Her first experience on stage was at age 14 as a dancer in the Spanish Dance Company led by Maria Elena Anaya. She remained in the dance company participating with flamenco songs as well.

Career as a solo singer
During 2007, Maria Jose posed for the cover of MAX magazine, the equivalent of Maxim in the US.

She opened for Gwen Stefani's The Sweet Escape Tour in Mexico. This part of the tour included concerts in Arena Monterrey in Monterrey and in Palacio de los Deportes in Mexico City. She also appeared in the Reventour, a series of concerts in several places in Mexico, both as a singer and as a host.

In late July, she was part of an American tour with LU and Motel and announced the release of her first album in August in the United States, which she promoted extensively. She was also invited to participate in Hoy No Me Puedo Levantar, the Mexican musical based on the career and songs of the Spanish pop group Mecano.

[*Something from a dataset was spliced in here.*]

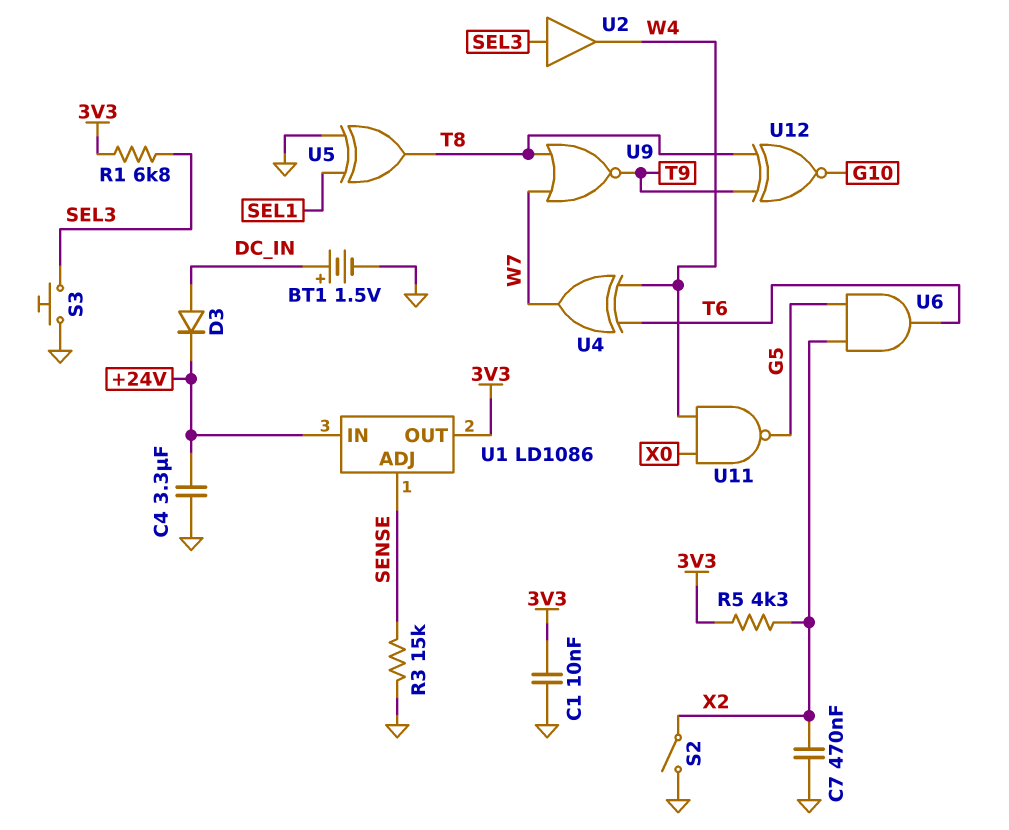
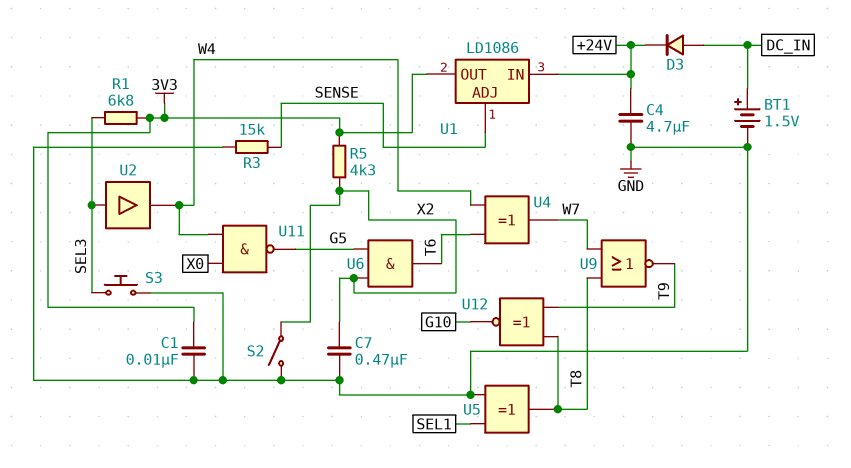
C4: 3.3uF (+24V, GND) -> 4.7uF (+24V, GND)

She was nominated for Best New Artist in the Premios Oye!, the Mexican equivalent of the Grammys. She participated in El Show de los Sueños from September 30 to October 19, 2008, finishing in fourth place. In the first show, along with her counterpart Thalía, she sang "Tocando Fondo". In the following show the two sang "Te Aprovechas".  In the third show they sang "No me quedas mas" and in the fourth show they sang "Quererte a ti".  In the fifth show "Amores Extranos" followed by the sixth show with "Amiga Mia".

On February 6, 2010, a member of the San Francisco Board of Supervisors proclaimed February 6 as "Maria Jose Day" during her club performance in the city.

2007-2008: First album María José 
In 2007, her first solo album, Maria Jose, was announced and the first single "Quien Eres Tu?", featuring Trey Songz and of dance and hip-hop influences, started to pick up airplay in Mexico.

Two weeks after the release date, the album reached number 84. 
This song has also appeared on iTunes as a free single during the week of January 11, 2008.

She has said in various interviews that she expects the second single to be "Mas de ti" or "Habla menos".  "Me Equivoque", another track from the album, has garnered major digital sales in Mexico.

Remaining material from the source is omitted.